Münster. Der neue Leistungsdruck beim Bachelor-Abschluss löst bei Studenten immer häufiger seelische Probleme aus. Rund drei Jahre nach Einführung der straff geregelten Studienordnung an nordrhein-westfälischen Universitäten zeigten sich die langfristigen Folgen, sagte der psychologische Berater der Zentralen Studienberatung der Westfälischen Wilhelms-Universität (WWU) in Münster, Volker Koscielny.

„Ganz fatal ist, dass jedes Bisschen abgeprüft werden muss.” Das belaste besonders Studenten mit Leistungsängsten.

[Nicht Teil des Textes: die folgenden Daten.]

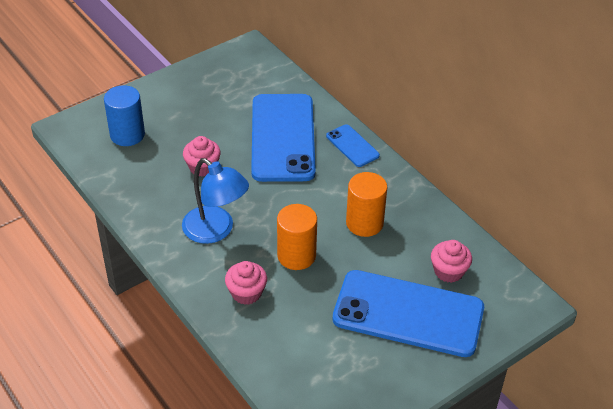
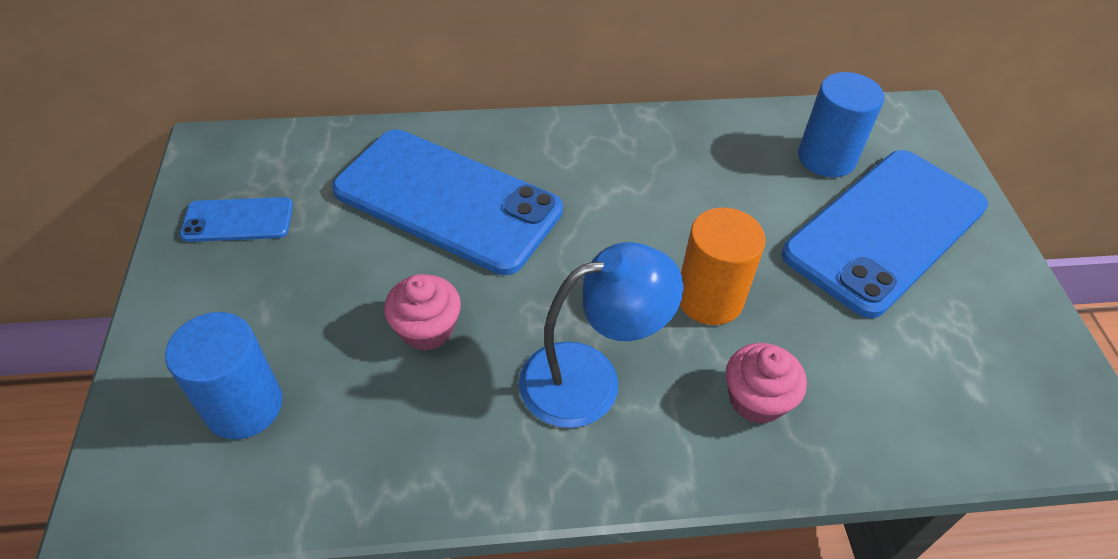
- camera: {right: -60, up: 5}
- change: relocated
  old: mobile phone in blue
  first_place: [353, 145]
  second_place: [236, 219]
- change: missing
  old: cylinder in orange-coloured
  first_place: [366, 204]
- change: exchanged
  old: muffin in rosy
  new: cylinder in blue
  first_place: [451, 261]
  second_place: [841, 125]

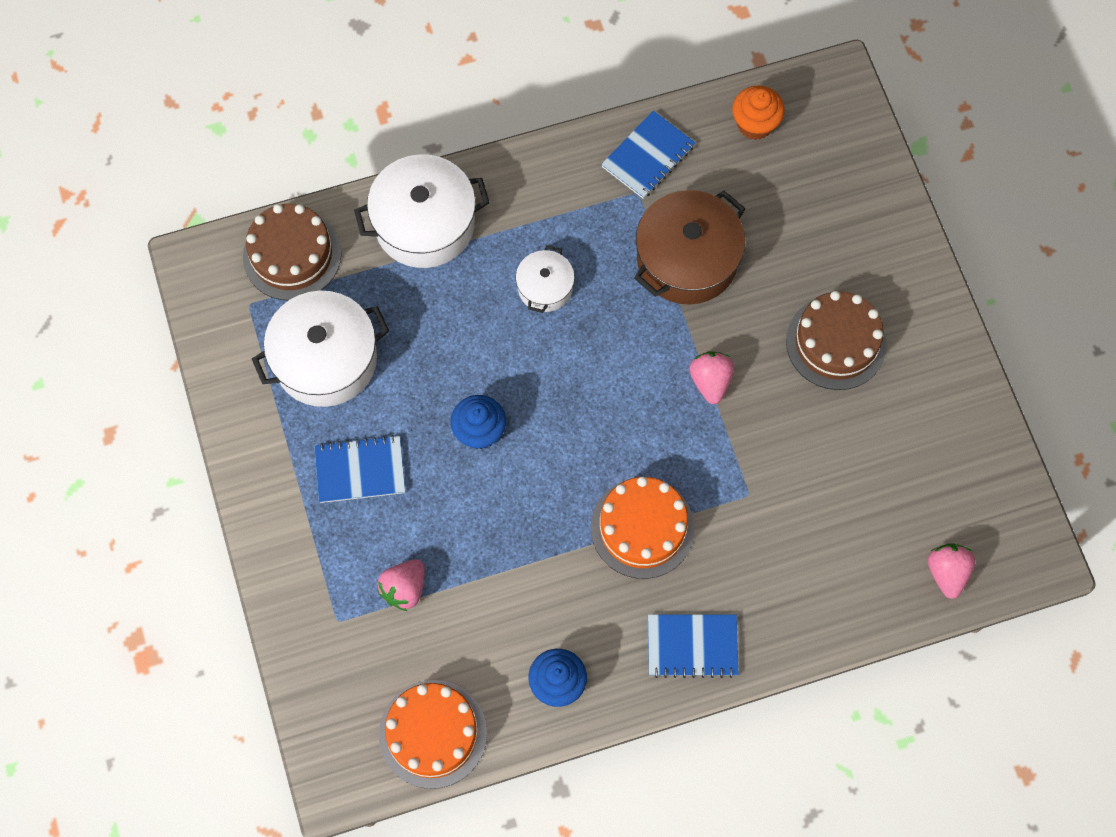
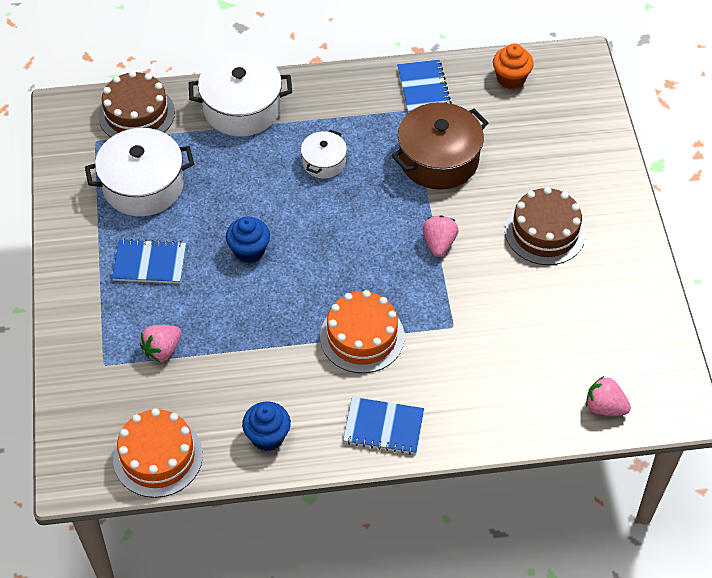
- camera: {right: 10, up: -15}
- change: spun
  old: notepad in blue
  first_place: [648, 154]
  second_place: [424, 86]
  degrees: -60
- change: spun
  old: strawberry in rosy
  first_place: [951, 571]
  second_place: [608, 395]
  degrees: -75

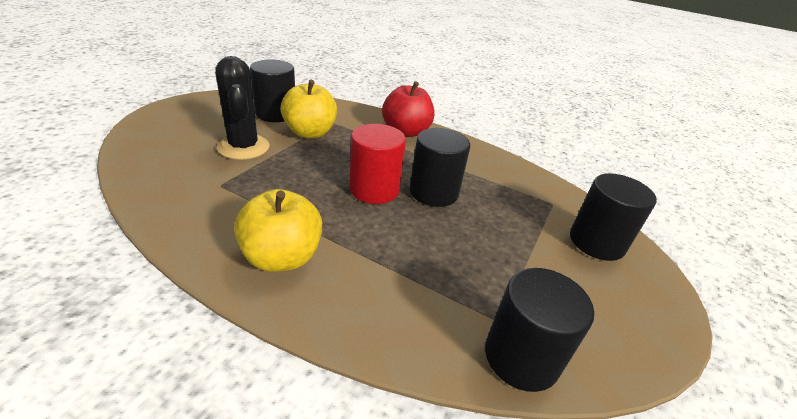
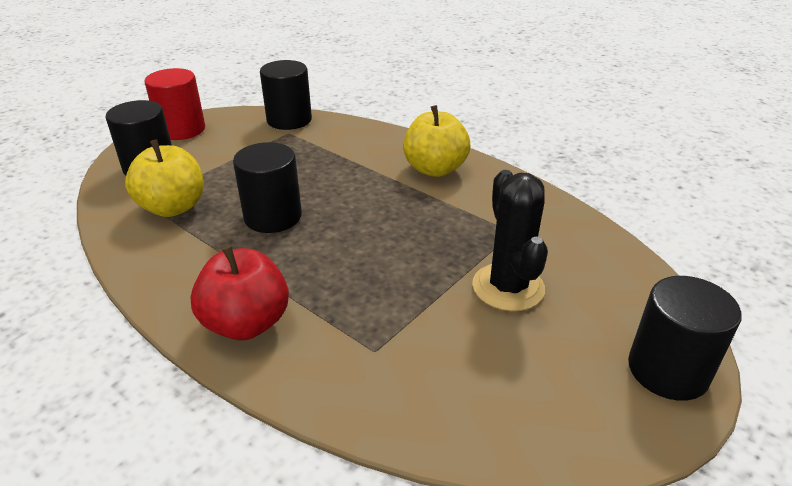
- camera: {right: -165, up: 0}
- change: relocated
  old: cylinder in ebony
  first_place: [272, 90]
  second_place: [685, 338]
- change: relocated
  old: toy apple in yellow
  first_place: [309, 109]
  second_place: [164, 178]
- change: relocated
  old: cylinder in crimson
  first_place: [377, 164]
  second_place: [174, 104]

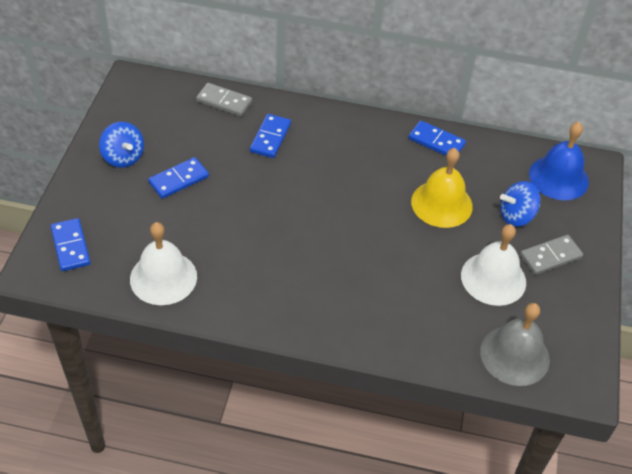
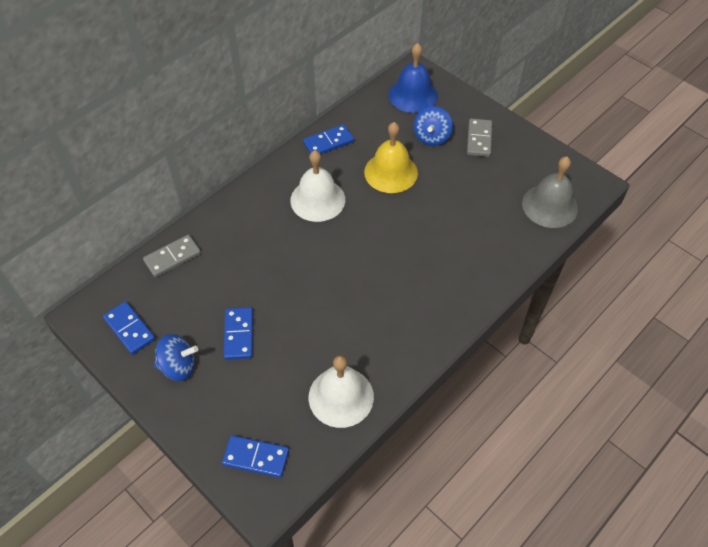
- camera: {right: -55, up: 5}
- change: relocated
  old: domino tile in blue
  first_place: [270, 136]
  second_place: [129, 328]
- change: relocated
  old: school bell in pure white
  first_place: [493, 265]
  second_place: [317, 186]

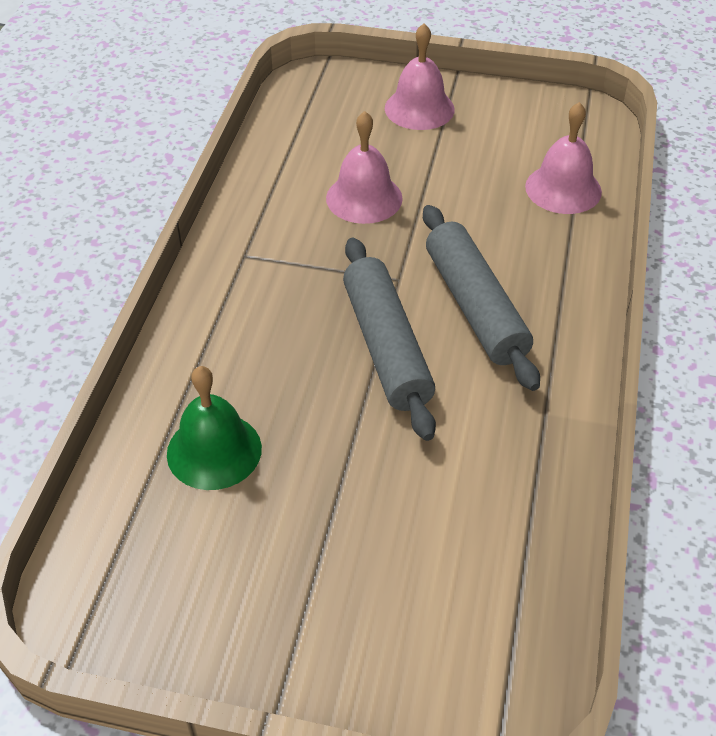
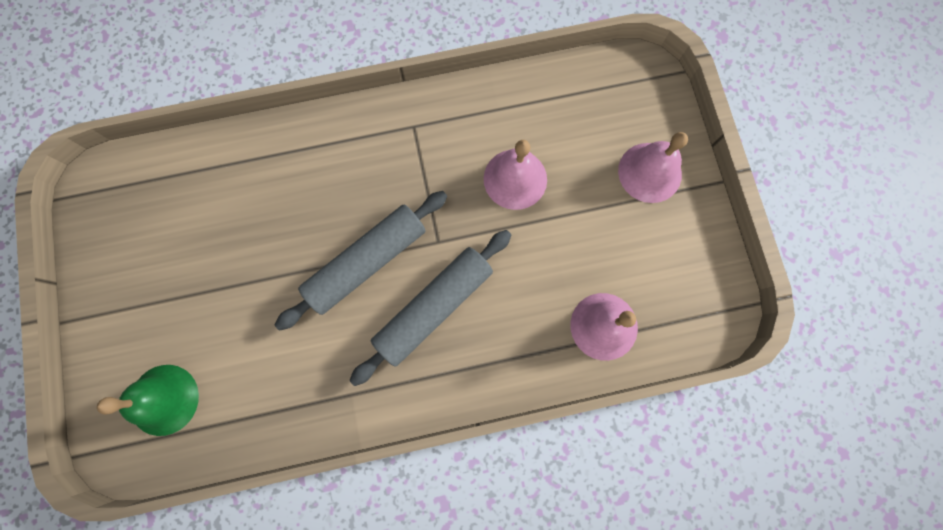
- camera: {right: 65, up: 30}
- change: relocated
  old: school bell in leaf-green
  first_place: [214, 428]
  second_place: [148, 400]

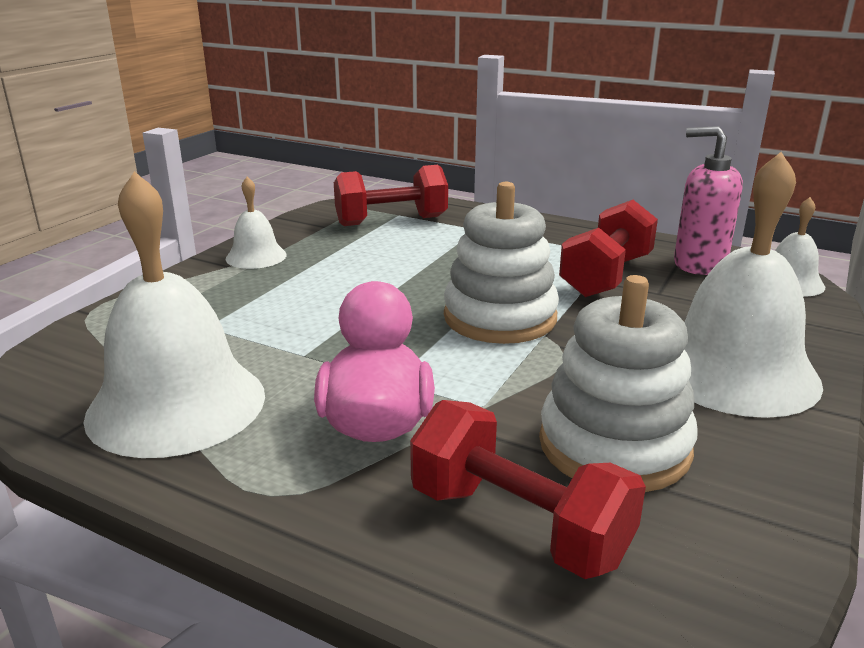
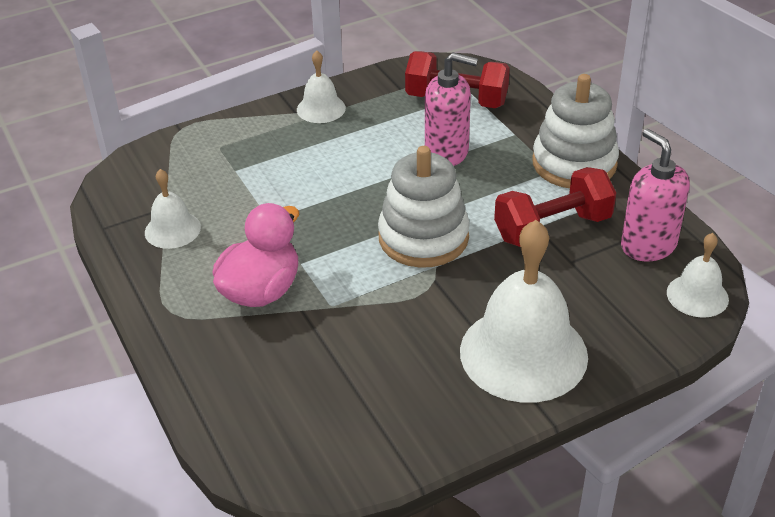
- camera: {right: 35, up: 15}
- change: size
  old: school bell in pure white
  first_place: [174, 314]
  second_place: [173, 209]
  factor: 0.5
- change: relocated
  old: stacking rings in pure white
  first_place: [618, 383]
  second_place: [575, 131]
- change: missing
  old: hand weight in crimson
  first_place: [528, 489]
- change: appeared
  new: soap pump in rosy
  second_place: [451, 109]

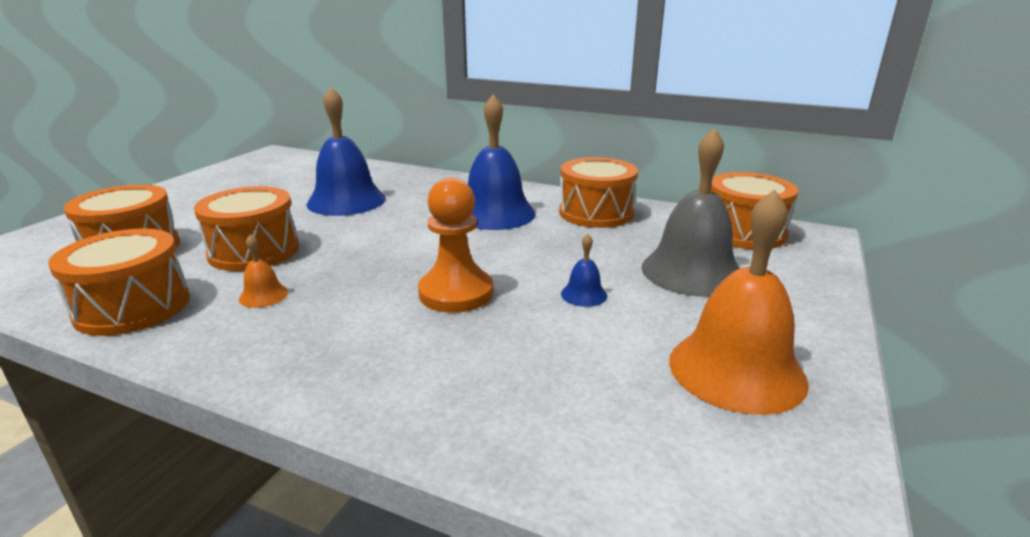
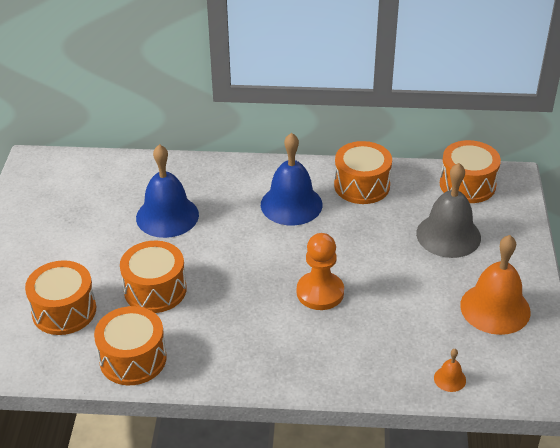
- camera: {right: -20, up: 15}
- change: relocated
  old: school bell in orange-coloured
  first_place: [263, 271]
  second_place: [450, 370]
- change: missing
  old: school bell in blue
  first_place: [584, 270]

Die hohe Anzahl der Prüfungen bezeichnete der Hochschulpsychologe als „extrem übertrieben”. Stattdessen sprach er sich für „mehr Freiwilligkeit bei der Anwesenheit in den Seminaren” aus. Eine freiere Zeiteinteilung sei gerade für jene Hochschüler wichtig, die sich ihr Studium durch eine Nebentätigkeit finanzieren müssen.

„Berufstätige Studenten haben jetzt mehr Probleme als in den alten Studiengängen.” Ein Nebenjob werde durch die hohe zeitliche Belastung im Bachelor erschwert. Nach Einschätzung des Experten könne das dazu führen, dass „soziale Selektion stattfindet”. Da in der neuen Studienordnung vom ersten Semester an jede Note wichtig sei, stünden die Studenten bereits zu Studienbeginn unter großem Druck.

Viele Bachelor-Studenten litten unter Depressivität oder daran, „vor lauter Angst” nicht lernen zu können. Während früher eher Mediziner und Juristen über „akute Verzweiflungszustände” geklagt hätten, kämen seit dem Bachelor deutlich mehr Geisteswissenschaftler zur Beratung. „Jeder fünfte Hilfesuchende braucht neben der Beratung eine professionelle Psychotherapie”, sagte Koscielny. Ferner sehe er Bedarf an mehr Fachleuten in der psychologischen Beratungsstelle der Uni. Dazu fehle jedoch das Geld. 2008 hätten allein an der WWU 850 Studierende wegen seelischer Probleme Hilfe gesucht, rund 30 mehr als im Jahr davor.

Wichtig sei vor allem eine „solidarische Haltung unter den Studierenden”. „Der Studiengang kann jemanden so absorbieren, dass er keine Zeit mehr hat, soziale Kontakte aufzubauen. Das führt dann zu psychischen Problemen”, sagte der Psychologe. Verstärkt unterstütze die Zentrale Studienberatung daher die Arbeit von studentischen Selbsthilfegruppen.